Having been a part of Governor-general of Liangguang Deng Tingzhen's secretariat since the late 1830s, Wei was on an expedition in Guangdong from Jiangsu when the war broke out. Wei made the best of the situation and optimised his position on the warfront. He began by participating in Yuqian's military staff from 1840 to 1841, which allowed him to compile a new book named "A Brief History of England" based on confessions from British prisoners of war captured by admiral Guan Tianpei. This would be the first of two works that Wei would compose on the British, which was extremely new material as he had never interacted with the British prior to this moment. Having gathered intel from the British regarding their cultures and specific elements to incorporate into the Qing for potential reforms, Wei next aimed to gather intel regarding the cultural and technological differences between Qing and British naval power. To do this, Wei corresponded with Qing Imperial Commissioner and political philosopher Lin Zexu, who had first-hand experience in the war, and two scheduled a meeting in June 1841.
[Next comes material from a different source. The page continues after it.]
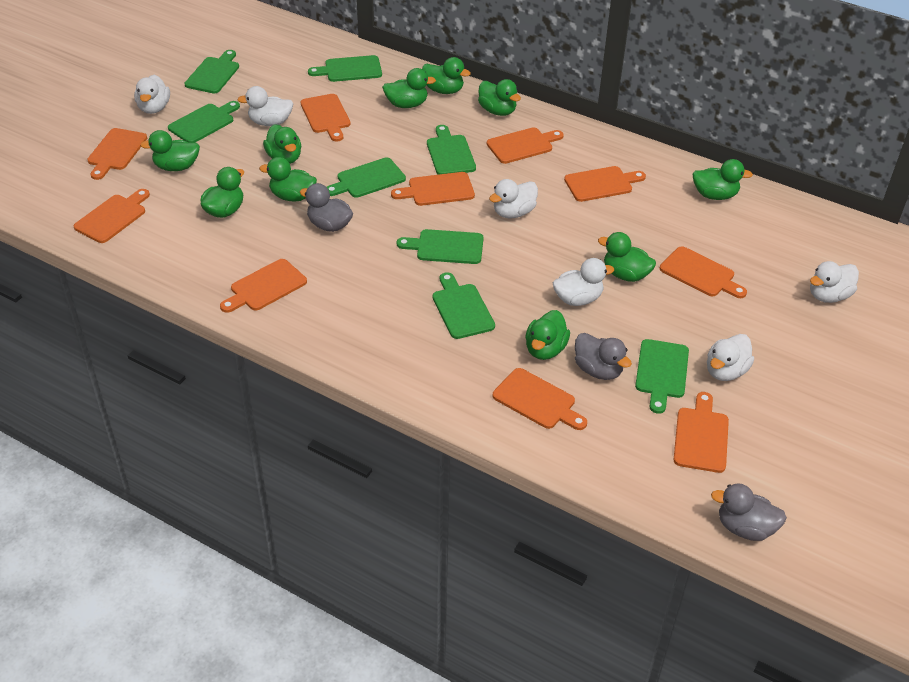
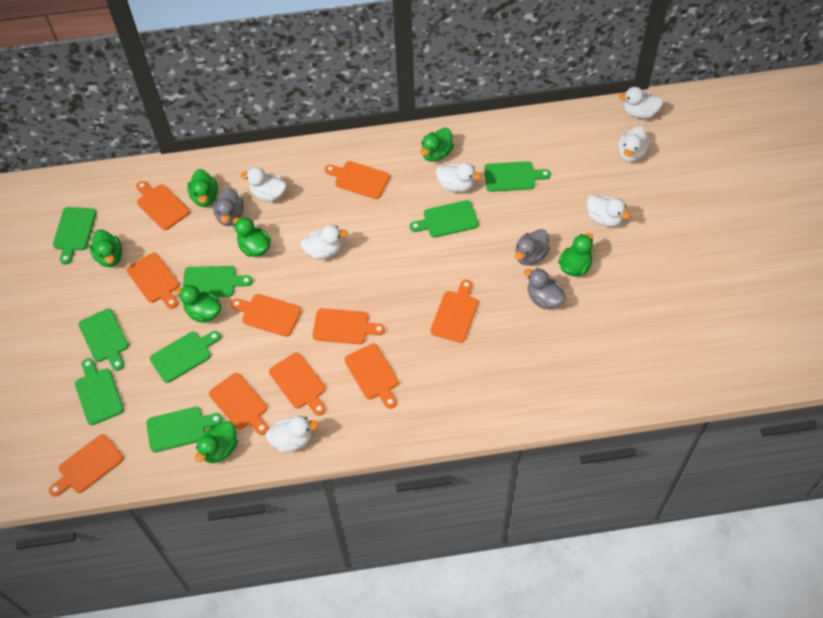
green duck: 10 -> 7
white duck: 6 -> 7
Unanticipatedly, Lin was fired as Imperial Commissioner in October 1840, meaning Wei and Lin had to meet en route to Ili, Xinjiang, where Lin was to be exiled. The two ended up meeting for a short period in Zhenjiang, Jiangsu province, in July 1841. As Lin could not stay for an extended period, the two worked tirelessly for multiple consecutive nights. They used this short period to review Lin's translated intelligence and organize geography texts. Most importantly, during this period, Lin handed over and entrusted Wei with his draft manuscript of the Gazetteer of the Four Continents (四洲志, Sìzhōuzhì), which was the Qing's first official attempt at understanding technology and culture outside of China through research into over 30 foreign nations. This manuscript was itself was based on translations of Western geographical works, primarily Hugh Murray's 1834 Encyclopaedia of Geography. Lin's dying wish, in effect, was for Wei to complete his work of understanding the foreigners. This bequest was the direct catalyst for Wei Yuan's most famous work, famously known as the Illustrated Treatise on the Maritime Kingdoms or the Haiguo Tuzhi. He now had the raw data to begin constructing a new worldview for China. Additionally, Lin also handed over a few hundred guns and a ship which he purchased from the Europeans during the war to Wei.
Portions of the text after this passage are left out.